Obama Finally Fulfills Campaign Promise To Spend One Night In Abandoned Amusement Park

Obama delivers on the campaign promise he famously made at the 2008 DNC to “stay in the park all night, no matter how dark or cold it gets.”

CEDAR PLAINS, PA—After years of delays and mounting criticism from voters and political pundits, President Barack Obama finally followed through on a campaign promise he made in 2008 to spend one night alone in the abandoned Cedar Plains Family Fun amusement park, sources confirmed Wednesday.

At approximately 6 p.m. last night, members of the press reportedly looked on as Obama—carrying only a flashlight, a water bottle, and a backpack full of snacks—scaled the 9-foot-high chain-link fence and entered the derelict theme park, making good on a vow that had been a central component of his initial run for the White House.


“Eight years ago, I made an oath that if I were elected president, I would spend dusk till dawn in this old, run-down amusement park, and tonight I am fulfilling my obligation to the American people,” said Obama, who had been widely accused of favoring other legislative priorities above an overnight stay inside the dilapidated regional attraction that shut its doors in 2003. “Between now and sunrise, I will climb to the top of the Ripsaw roller coaster, I will throw a rock through the window of the snow cone stand, and just as I’ve said time and time again, I will wander around in the big concrete track where the Lazy River used to be.”

“And to prove that I do not take your support for granted, I will also walk through the Hall of Mirrors at midnight,” Obama added.

Since first raising the issue during the 2008 primaries, Obama’s promise to spend at least 12 hours unaccompanied within the overgrown park grounds has been a focal point of his domestic policy.
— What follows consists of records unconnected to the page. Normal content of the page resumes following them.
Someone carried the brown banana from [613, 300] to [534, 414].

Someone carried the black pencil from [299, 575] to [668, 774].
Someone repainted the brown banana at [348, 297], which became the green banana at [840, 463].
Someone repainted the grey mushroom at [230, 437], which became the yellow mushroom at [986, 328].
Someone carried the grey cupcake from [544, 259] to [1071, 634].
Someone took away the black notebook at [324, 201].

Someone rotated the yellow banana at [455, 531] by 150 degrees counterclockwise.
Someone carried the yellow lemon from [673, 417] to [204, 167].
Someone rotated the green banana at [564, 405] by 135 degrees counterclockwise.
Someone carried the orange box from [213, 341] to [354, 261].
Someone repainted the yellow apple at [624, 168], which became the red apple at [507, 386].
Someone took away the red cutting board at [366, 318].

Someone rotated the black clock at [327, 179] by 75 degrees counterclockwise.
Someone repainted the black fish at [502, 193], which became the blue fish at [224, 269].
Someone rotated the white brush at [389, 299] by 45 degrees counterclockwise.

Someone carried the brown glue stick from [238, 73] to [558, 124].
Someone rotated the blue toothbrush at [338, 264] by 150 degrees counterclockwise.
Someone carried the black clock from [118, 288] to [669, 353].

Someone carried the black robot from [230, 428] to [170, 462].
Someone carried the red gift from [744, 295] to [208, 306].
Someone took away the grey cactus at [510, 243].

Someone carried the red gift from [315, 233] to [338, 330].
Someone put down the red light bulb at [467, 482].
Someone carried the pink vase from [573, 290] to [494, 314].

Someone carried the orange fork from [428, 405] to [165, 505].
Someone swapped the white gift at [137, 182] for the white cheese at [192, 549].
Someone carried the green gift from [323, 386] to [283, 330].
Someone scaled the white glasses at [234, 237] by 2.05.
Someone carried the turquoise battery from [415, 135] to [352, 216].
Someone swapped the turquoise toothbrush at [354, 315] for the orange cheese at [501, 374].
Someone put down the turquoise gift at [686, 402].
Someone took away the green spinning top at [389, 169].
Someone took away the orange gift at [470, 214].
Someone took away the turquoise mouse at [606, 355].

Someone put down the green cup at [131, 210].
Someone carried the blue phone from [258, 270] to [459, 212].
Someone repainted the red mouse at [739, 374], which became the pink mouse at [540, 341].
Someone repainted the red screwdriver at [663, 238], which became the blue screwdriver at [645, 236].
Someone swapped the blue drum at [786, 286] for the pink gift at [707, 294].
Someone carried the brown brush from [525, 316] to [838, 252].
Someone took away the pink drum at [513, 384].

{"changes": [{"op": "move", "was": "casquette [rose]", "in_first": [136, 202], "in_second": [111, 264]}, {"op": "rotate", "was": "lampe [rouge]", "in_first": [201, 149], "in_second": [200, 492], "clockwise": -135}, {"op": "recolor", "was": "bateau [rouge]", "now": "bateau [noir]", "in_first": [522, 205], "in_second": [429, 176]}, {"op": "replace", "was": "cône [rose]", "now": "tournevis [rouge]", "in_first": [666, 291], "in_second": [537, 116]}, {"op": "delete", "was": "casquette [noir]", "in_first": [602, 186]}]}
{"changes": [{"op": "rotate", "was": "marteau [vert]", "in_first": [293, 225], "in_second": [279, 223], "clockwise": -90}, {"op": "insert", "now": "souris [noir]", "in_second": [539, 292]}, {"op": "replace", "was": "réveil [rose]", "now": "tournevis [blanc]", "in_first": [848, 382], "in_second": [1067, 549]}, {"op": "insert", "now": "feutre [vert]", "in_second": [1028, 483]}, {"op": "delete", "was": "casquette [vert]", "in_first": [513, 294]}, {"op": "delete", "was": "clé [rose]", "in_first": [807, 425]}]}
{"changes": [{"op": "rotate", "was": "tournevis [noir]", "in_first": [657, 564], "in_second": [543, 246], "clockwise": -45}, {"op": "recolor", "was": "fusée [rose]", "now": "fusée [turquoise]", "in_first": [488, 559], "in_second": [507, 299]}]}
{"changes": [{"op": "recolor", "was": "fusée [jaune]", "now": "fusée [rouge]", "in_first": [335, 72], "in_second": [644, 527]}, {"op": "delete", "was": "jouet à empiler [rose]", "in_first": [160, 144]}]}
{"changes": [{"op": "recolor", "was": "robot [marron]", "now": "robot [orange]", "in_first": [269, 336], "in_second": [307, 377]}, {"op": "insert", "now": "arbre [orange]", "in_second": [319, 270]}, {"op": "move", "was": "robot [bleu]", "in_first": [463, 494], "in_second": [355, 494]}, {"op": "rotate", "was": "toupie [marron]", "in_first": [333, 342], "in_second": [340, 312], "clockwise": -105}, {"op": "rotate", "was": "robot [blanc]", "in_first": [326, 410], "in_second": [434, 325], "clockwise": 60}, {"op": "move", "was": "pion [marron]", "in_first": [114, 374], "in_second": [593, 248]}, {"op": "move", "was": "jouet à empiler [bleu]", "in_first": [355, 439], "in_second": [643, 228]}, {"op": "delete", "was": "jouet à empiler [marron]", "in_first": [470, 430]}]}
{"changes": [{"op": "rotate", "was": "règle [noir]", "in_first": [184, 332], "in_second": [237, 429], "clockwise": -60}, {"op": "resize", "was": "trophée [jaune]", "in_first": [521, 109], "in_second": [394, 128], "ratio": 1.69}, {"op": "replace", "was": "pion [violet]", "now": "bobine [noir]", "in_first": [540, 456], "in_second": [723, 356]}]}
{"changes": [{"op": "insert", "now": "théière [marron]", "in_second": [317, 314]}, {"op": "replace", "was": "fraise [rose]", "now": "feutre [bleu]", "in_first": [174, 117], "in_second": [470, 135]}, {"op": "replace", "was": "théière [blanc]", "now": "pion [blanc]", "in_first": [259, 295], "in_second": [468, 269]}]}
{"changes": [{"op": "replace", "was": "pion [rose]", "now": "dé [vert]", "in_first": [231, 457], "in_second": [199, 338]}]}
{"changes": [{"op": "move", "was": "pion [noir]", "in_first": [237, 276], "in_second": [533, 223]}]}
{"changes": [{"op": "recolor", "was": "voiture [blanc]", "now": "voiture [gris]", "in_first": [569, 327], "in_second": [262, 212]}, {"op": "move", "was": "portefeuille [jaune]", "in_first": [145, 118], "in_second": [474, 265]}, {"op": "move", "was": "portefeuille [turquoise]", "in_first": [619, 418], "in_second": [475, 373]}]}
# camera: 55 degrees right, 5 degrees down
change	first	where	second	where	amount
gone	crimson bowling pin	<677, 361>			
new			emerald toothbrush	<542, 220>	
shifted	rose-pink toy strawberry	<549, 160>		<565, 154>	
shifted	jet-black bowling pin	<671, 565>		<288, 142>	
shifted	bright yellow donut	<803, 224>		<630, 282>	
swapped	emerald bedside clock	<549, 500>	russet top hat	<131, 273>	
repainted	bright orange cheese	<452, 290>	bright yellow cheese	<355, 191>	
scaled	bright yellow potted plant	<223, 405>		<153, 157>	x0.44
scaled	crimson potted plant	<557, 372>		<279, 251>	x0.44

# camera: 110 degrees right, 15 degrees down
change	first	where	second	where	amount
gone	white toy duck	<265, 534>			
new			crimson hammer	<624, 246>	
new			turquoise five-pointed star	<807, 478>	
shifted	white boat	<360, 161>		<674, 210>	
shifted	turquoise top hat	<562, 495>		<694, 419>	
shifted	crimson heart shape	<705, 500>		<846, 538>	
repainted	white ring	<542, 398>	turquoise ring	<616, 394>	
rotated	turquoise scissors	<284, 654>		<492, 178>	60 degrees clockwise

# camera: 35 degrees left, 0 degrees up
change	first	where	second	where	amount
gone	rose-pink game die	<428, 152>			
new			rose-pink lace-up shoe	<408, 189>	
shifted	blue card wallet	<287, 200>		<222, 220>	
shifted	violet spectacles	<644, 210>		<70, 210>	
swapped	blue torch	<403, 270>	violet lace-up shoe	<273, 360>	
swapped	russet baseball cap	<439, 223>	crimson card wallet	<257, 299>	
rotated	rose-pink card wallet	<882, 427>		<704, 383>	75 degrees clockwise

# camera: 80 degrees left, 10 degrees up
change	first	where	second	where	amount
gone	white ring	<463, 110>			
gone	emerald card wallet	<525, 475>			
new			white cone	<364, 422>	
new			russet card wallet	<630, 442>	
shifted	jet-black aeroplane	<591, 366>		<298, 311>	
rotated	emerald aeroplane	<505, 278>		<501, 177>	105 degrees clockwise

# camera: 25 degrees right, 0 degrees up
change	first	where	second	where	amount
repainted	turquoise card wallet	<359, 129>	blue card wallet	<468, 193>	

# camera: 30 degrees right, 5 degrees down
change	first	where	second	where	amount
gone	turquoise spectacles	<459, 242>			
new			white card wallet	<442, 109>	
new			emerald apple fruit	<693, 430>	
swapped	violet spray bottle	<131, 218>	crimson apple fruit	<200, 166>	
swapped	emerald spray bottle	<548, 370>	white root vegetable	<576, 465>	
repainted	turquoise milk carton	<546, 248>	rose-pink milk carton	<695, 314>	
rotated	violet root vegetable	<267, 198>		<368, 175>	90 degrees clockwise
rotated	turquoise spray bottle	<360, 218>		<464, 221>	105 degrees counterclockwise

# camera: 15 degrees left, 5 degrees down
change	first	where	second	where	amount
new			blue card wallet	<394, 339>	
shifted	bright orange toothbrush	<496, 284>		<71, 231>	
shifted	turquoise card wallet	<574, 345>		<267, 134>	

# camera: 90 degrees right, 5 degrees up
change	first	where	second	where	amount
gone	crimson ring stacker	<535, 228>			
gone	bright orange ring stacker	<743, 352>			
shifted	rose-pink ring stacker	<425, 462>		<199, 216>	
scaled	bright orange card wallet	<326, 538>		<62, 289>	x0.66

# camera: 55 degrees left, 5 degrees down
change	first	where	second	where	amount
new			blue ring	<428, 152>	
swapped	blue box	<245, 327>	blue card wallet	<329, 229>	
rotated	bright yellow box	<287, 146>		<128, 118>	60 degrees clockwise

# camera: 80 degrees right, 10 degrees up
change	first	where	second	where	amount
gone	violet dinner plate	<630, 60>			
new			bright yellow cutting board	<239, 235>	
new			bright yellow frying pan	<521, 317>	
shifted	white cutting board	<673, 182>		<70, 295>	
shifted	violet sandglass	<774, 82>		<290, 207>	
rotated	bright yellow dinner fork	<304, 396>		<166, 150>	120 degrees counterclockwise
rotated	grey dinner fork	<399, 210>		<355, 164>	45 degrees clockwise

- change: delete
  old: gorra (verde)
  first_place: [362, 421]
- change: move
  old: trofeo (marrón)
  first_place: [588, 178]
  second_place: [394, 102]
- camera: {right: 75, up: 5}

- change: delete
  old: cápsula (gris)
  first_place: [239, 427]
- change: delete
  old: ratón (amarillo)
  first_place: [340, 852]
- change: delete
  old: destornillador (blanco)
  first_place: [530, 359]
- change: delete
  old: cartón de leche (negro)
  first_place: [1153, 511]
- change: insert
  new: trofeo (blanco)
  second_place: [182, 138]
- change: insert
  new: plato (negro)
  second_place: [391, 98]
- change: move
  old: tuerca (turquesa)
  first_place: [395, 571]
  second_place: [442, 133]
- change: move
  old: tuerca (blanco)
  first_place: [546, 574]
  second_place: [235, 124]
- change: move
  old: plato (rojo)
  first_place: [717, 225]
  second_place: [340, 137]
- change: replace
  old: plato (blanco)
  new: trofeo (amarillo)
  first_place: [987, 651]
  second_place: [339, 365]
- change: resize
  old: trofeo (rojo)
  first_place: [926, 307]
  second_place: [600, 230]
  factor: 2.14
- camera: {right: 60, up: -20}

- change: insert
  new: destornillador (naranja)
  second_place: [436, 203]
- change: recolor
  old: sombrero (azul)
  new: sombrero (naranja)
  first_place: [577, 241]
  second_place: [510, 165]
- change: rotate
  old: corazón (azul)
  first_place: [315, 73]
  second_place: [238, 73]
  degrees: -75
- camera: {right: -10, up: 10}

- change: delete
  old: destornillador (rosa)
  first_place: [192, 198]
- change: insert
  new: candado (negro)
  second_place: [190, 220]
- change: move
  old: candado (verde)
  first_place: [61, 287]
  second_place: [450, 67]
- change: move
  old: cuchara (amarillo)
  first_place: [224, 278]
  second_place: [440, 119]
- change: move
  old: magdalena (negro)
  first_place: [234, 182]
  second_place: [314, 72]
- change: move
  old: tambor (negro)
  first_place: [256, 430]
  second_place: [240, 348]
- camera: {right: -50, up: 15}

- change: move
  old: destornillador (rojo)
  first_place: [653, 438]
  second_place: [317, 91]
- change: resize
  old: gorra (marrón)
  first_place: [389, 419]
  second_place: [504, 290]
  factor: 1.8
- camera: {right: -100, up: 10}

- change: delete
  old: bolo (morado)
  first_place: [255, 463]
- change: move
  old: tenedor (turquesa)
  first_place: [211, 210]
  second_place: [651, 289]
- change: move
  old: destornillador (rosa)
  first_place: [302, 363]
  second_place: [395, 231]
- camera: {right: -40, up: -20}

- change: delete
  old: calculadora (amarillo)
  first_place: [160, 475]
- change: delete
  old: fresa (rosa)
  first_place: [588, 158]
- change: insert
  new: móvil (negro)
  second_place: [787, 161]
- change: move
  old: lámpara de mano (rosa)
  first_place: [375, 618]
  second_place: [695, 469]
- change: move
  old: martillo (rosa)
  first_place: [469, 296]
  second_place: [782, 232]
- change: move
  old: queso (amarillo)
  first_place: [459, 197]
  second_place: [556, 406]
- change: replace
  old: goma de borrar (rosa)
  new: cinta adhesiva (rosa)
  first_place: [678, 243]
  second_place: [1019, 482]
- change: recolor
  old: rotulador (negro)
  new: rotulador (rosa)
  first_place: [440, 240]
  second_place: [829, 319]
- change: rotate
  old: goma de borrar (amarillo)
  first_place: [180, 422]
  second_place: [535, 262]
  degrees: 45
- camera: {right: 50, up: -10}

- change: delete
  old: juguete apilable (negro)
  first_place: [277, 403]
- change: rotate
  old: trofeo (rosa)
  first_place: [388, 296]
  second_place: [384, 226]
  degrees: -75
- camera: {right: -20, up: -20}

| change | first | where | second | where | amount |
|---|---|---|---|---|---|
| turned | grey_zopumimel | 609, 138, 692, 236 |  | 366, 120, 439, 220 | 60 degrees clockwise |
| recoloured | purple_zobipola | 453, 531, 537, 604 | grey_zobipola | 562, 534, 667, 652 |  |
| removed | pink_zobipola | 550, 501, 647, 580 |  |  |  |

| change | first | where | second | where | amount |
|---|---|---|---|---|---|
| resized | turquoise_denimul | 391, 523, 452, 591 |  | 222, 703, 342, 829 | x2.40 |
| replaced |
Throughout the general election, his repeated vows to climb down into the basin under the Gopher’s Gulch log flume and spend 10 minutes inside one of the rusted cars on the Ferris wheel became fixtures of his stump speeches and TV ads, characterizing the young Illinois senator as the only candidate willing to brave the eerily barren park in the dead of night.

However, with the pledge still unfulfilled after Obama’s first 100 days in office, activists began protesting outside the White House regularly, demanding to know when the president would finally put on a thick coat, walk across the property’s cracked parking lot to the padlocked gates, and implement his much-discussed plan to stroll down Cedar Plains’ debris-strewn midway under the light of a full moon.


“At a time of great strife when Americans were looking for something to rally around, Obama united the country by swearing that one of his top goals would be to crawl under the wooden barricades and investigate the park’s old food court,” said political analyst Mark Halperin, noting that Obama built momentum around his candidacy and attracted sizable political donations whenever he mentioned the possibility of finding old funnel cake and cotton candy machines that had gone unused for years. “So perhaps it was inevitable that there would be backlash when Obama’s first two years elapsed without him providing even a basic outline of how he would break into the amusement park or a list of which of the decrepit rides he would see if he could turn back on.”

“Frankly, he got lucky when the bin Laden raid took everyone’s attention away, or else he may not have been reelected,” Halperin added.


In an effort to help secure his presidential legacy, Obama returned to his campaign pledge earlier this year, announcing to the nation during his State of the Union address that he had purchased a sleeping bag in anticipation of spending a night in the park, and later telling graduates in a speech at Howard University that before he left office, he would do everything in his power to take a picture from inside the Gravitron to show people what it looked like in there now.

“I was really impressed with Obama when he was first running because he seemed like the only candidate who actually had the will and the temperament to spend the whole night in a spooky boarded-up amusement park,” said Kansas City, MO resident Angie Hartney, noting that the then-senator’s claim was one of the primary reasons she supported him in 2008. “I still think he should’ve done this back in his first term, but after all the compromises and excuses—and it seeming like he’d never actually go down into the underground storage rooms where they supposedly keep some of the old bumper cars—it’s great to know he still has the power to inspire people.”


“That’s the Obama I voted for,” added Hartney.

At press time, the president’s approval rating had risen to an all-time high as an exhausted but triumphant Obama emerged from the park holding a tattered stuffed animal from the shuttered ring toss stand.